Sotheby's niente dividendo e profit warning per gli oneri straordinari

  • –di Maria Adelaide Marchesoni

Sotheby's inverte il trend in borsa e negli ultimi 15 giorni, nonostante i pesanti cali dei mercati finanziari, registra una performance positiva mettendo a segno nell'ultima settimana un rialzo del 5,5% a 23,76 dollari. Questo andamento sorprende maggiormente perché è avvenuto in coincidenza di una conference call caratterizzata da notizie poco rassicuranti soprattutto per gli analisti e gli investitori presenti all'incontro, ad eccezione dell'annuncio dell'ulteriore aumento di 200 milioni di dollari per l'operazione di buyback.

Il ceo di Sotheby's Tad Smith ha dichiarato che della casa d'asta americana non pagherà il dividendo trimestrale e che il quarto trimestre 2015 dovrebbe chiudersi con una perdita potenziale compresa tra 10 milioni e 19 milioni di dollari, a fronte di un utile netto pari a 74 milioni di dollari del 2014, per effetto di due fattori. In primo luogo per oneri fiscali compresi tra 63 milioni e 68 milioni di dollari quale conseguenza del rimpatrio di utili conseguiti all'estero che non saranno più reinvestiti al di fuori degli Stati Uniti. In secondo luogo, nel corso del quarto trimestre 2015, la casa d'aste americana ha sostenuto oneri straordinari, pari a 37 milioni di dollari al lordo delle imposte, relativi agli incentivi all'esodo per circa 80 dipendenti avvenuti a fine 2015.

Le perdite del quarto trimestre vanno attribuite agli oneri (12 milioni di dollari di cui 6 milioni relativi alle spese e 6 milioni relativi alla garanzia di 515 milioni di dollari) relativi alla collezione Taubman per la quale è in programma una nuova asta a fine febbraio per la maggior parte dedicata agli Old Master che presenta una stima prevendita nella parte inferiore pari a 24 milioni di dollari. Qualora non fosse raggiunto tale ammontare le perdite potrebbero aumentare.

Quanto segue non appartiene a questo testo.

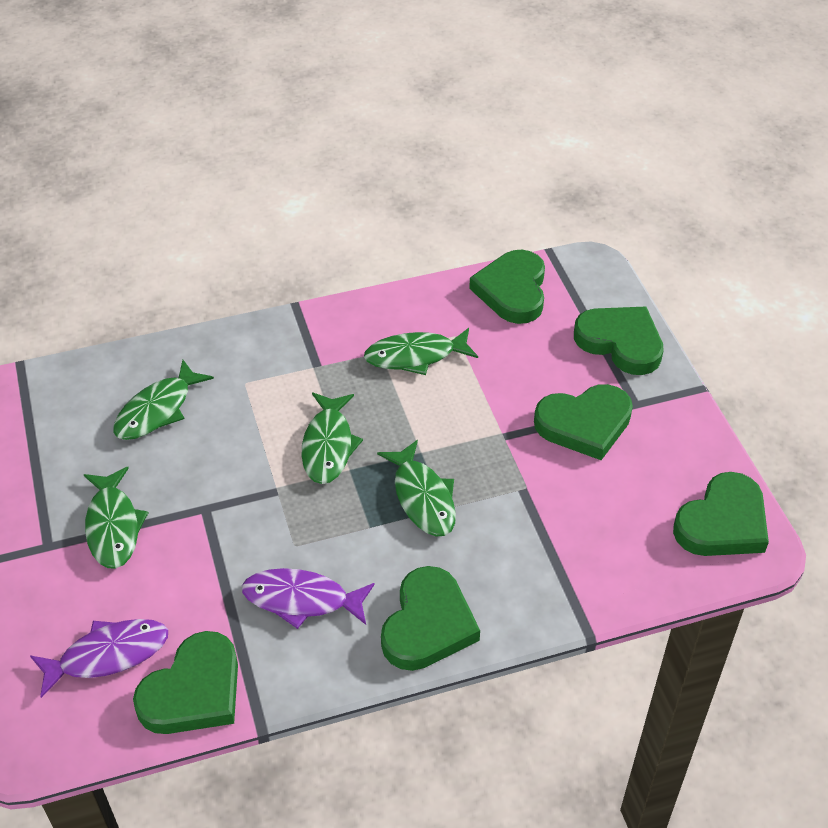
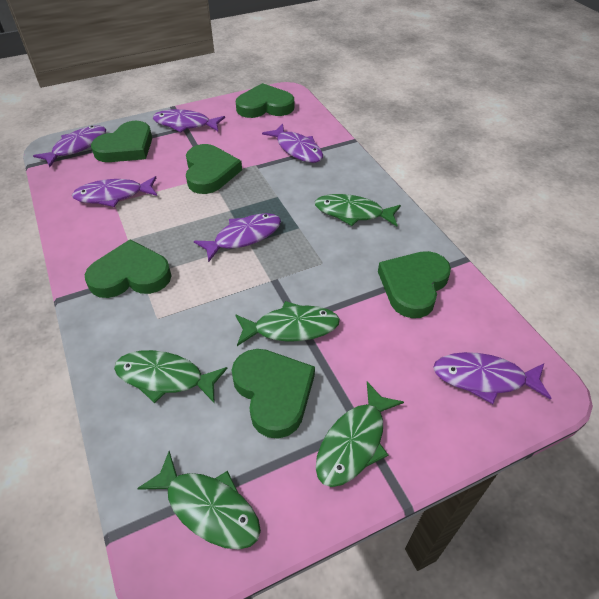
purple fish: 2 -> 6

L'utile netto per l'intero 2015, secondo la guidance del management, dovrebbe essere compreso tra 36 milioni e 45 milioni di dollari, rispetto a un utile pari a 118 milioni di dollari del 2014. L'utile netto rettificato dalle componenti straordinarie è stimato in un range compreso tra 138 milioni e 142 milioni di dollari. A livello di risultato operativo le attese del management indicano un auction commission margin ancora in calo e compreso tra il 14,24% e il 14,34% (a fine 2014 era al 14,70%).

I risultati annuali definitivi saranno resi noti a febbraio e la decisione di eliminare il dividendo, una remunerazione che continuava senza sosta dal 2006, è necessaria per consentire un risparmio compreso tra 27 milioni e 28 milioni di dollari.